Course Introduction

RL Fundamentals

In week 1 we define some key concepts like rewards, states, action, value functions, action values functions. We consider the the multi-armed bandit problem, leading to exploration explotation dillema, and the epsilon greedy algorithm.
Coursera
notes
rl
reinforcement learning
the k-armed bandit problem
bandit algorithms
exploration
explotation
epsilon greedy algorithm
sample avarage method
Author

Oren Bochman

Published

Sunday, May 1, 2022

RL logoRL algorithms

Introduction

  • The teachers, Adam and Martha White, are world class researches researchers.
  • The University of Alberta is the strongest university for Reinforcement Learning.
  • RL builds on the foundations of Markov Decision Processes, Dynamic Programming, and Monte Carlo methods as well as Machine Learning and Neural Networks.
    • Some of this material actually makes more sense when presented in the context of RL.
  • I read reviews by a number of people have taken this specialization. A few have had some background in RL and breezed through the material. Most of the others suggested that the material can be challenging particularly the last two courses.
  • Some of the assignments appear in RL textbooks, but instead of a few lines of code for the main assignment, in the capstone we get to implement both Parts of the environment, the RL algorithm, the replay buffer, the neural net and the optimizer from scratch.

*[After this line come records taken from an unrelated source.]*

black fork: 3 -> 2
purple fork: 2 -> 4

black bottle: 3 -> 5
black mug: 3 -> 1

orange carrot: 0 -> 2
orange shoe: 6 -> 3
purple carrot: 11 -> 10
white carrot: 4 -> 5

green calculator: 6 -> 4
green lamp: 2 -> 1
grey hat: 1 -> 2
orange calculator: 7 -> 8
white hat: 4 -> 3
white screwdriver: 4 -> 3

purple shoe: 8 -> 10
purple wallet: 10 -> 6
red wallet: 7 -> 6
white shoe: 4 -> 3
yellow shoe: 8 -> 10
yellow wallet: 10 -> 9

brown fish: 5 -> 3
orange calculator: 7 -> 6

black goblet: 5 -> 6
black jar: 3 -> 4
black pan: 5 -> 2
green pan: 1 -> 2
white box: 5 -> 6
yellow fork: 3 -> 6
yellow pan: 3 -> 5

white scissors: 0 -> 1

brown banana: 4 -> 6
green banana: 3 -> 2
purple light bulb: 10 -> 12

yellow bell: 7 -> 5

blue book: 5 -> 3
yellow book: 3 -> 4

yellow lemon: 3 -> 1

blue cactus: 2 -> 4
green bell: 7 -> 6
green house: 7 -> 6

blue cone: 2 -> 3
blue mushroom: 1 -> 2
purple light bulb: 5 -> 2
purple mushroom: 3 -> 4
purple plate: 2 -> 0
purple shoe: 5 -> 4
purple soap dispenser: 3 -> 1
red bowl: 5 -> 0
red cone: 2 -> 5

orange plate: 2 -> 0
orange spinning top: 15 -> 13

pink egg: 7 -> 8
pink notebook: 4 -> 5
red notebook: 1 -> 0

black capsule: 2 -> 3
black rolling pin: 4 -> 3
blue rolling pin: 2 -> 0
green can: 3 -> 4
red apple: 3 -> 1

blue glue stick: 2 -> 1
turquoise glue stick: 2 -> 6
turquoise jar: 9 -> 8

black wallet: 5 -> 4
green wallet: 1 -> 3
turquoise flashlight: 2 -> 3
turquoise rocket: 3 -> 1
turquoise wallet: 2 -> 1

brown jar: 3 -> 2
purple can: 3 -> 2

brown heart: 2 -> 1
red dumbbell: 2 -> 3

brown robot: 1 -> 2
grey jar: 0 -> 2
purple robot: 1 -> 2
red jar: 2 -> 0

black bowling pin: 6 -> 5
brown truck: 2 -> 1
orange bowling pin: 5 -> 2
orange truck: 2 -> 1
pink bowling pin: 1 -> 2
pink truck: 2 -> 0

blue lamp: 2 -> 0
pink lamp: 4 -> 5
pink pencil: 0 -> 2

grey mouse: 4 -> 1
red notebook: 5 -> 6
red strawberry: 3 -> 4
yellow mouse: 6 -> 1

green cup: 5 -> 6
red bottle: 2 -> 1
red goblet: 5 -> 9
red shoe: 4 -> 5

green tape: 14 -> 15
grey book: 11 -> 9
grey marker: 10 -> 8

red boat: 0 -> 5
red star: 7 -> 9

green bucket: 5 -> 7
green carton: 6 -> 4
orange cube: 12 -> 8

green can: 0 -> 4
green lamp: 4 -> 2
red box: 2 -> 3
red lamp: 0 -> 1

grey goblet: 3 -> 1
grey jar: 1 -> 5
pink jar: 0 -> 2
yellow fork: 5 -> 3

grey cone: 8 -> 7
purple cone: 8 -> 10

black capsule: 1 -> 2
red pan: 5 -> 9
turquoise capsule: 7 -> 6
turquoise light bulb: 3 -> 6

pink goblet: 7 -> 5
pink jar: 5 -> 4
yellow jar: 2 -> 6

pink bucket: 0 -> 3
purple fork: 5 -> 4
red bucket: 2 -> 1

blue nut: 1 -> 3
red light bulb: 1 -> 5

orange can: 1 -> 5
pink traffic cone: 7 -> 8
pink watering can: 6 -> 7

This is a blessing in disguise as it really helps you understand the material.
  • A big chunk of the programming assignments have to handle the environment rather than the RL algorithm.
  • In my opinion many of the assignments are not very interesting - the problems that seem to come from the Course text book are rather trivial.
  • If you want to work with RL professionally you will need to do a lot more coding.
    • You should consider some of the extra coding assignments that I have included in the text book.
    • You should also consider implementing additional algorithms on the environments from the assignments.
    • There are tons of other more interesting environments to work with consider taking you implementation to the next level in these environments.
      • In reality even many of the environments we use in the assignments have surprising challenges.
      • The moon lander in the capstone for example tends to learn to hover for a long time to avoid crashing
        • The solution comes from a paper which suggests adding a time limit to the episode. However the assignment uses the time limit without mentioning this.
        • I thought that the time limit was there to speed up grading until I tried to dive deeper.
  • We spend lots of time tinkering with RL-Glue a library that is no longer being maintained.
  • Although my background is in Mathematics I found the videos rather terse.
    • They often list goals at the start and at the end again, so all in all the instructional part can be very brief.
    • It would be easier to recap not just reference equations, update rules, and algorithms that have been covered a while back or in a previous course.
    • Many They frequently reference old material which you may not have fully digested yet.
  • I discovered that I had worked though all the videos, quizzes and programming assignments scoring 100% but I hadn’t really digested the material.
    • These notes are my attempt to do so.
    • I try to make the material more accessible and to connect the dots.
  • I don’t include the programming assignments in these notes.
    • I might however include similar algorithms from different environments.
  • I don’t include the quizzes either
    • I found that most can be aced by just reviewing the videos before taking them and then reviewing the answers.
    • I’d like to build a question/answer bank
    • but I think that coding is much better time investment.
  • There are lots of good notes on the web on RL.
    • Summeries of the text book
    • Slides for the courses offered by Rishard S. Sutton and Andrew G. Barto
    • Slides for the course offered by David Silver
    • Notes from more advanced courses
    • Books & Notes from some of the Guest lectures in this course.
  • So I was reluctant to add to the pile. I found out after completing the first two courses that I had not really digested the material.
    • I had to go back and review the material and then write these notes.
    • I found that the act of writing the notes helped me to understand some of the trickier bits from the book.
    • I also wanted to see how I could connect the dots between the different parts of the course.
    • I hope that you find these notes helpful.
Deceptively simple 💡

This course is deceptively simple - the chart in the margin provides a great summary of the material for the whole specialization. Only a handful of concepts are needed to master RL.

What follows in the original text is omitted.